With the saturation of cellphone photos and video, confrontations involving police officers are increasingly being viewed by the public.

The impact those images have on the public is much greater than written accounts.

“People are visual creatures. You know when they say that a picture is worth a 1,000 words, I think they undersell that expression. A picture is worth 10,000 words. Pictures bring out emotions that the printed word doesn’t,” said Steve Noll, a marketing professor at Madison College.

Cellphone video of deadly confrontations between police and individuals in Staten Island, New York, North Charleston and Baltimore has touched off nationwide protests. The wide-ranging response was driven by social media.

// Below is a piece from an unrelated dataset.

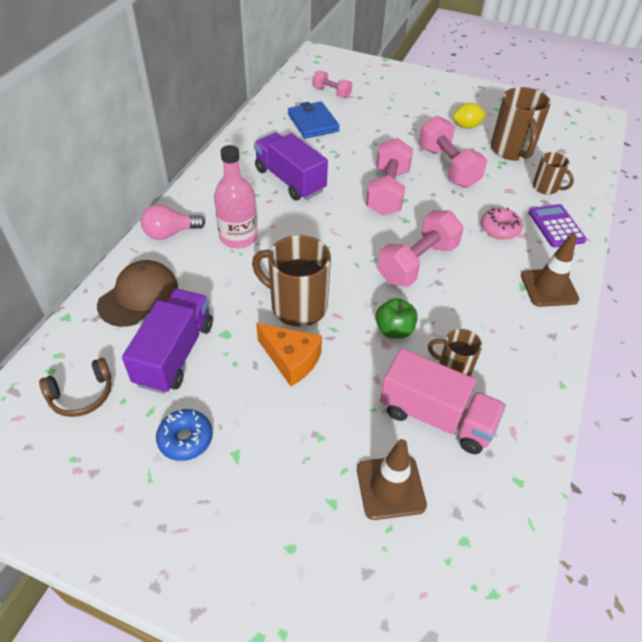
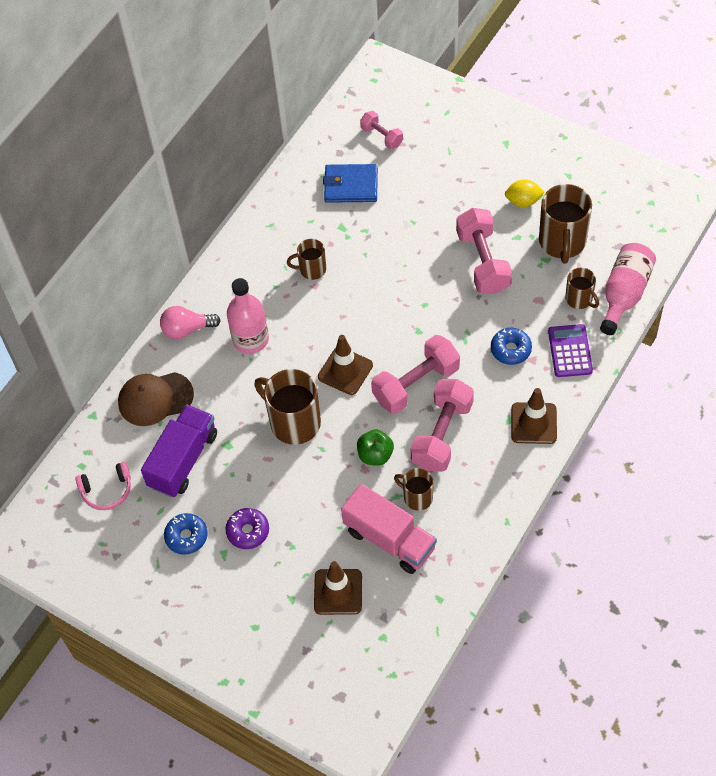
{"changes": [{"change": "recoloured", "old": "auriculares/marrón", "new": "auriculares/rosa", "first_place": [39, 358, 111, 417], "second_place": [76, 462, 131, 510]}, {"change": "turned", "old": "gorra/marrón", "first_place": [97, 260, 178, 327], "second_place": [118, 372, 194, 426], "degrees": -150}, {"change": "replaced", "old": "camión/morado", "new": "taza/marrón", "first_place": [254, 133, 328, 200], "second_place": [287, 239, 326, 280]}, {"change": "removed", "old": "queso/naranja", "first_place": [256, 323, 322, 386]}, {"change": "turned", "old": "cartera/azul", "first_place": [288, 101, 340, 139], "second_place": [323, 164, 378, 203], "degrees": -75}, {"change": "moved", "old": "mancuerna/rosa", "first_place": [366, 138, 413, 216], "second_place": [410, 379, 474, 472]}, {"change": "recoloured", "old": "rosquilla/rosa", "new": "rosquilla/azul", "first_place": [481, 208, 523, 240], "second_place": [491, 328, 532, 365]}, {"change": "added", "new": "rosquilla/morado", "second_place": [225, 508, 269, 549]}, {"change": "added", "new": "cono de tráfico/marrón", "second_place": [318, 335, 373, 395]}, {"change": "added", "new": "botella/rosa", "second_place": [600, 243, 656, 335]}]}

“In the past when an incident like this would happen it would be a local tragedy and only people in a set geographic region would be exposed to a story. Now with things like Facebook and Twitter you don’t have a set geography, you have a set likeness. They call it the hive collective,” Noll said.

Noll said the speed with which images and information can spread on social media is also a double-edged sword. The speed makes it challenging to vet images and information to assure accuracy and context.

In the case of something as emotional as an officer-involved shooting, accuracy and proper context are essential.

“When you think about that, you have a really provocative or emotional picture that can be out and be shown thousands of times in less than a half hour without people understanding what that is,” Noll said. “You have to make sure that they are directing that in the proper way and not trying to explode a story just because they have nothing to do but click and share pictures. That’s the dark side of social media.”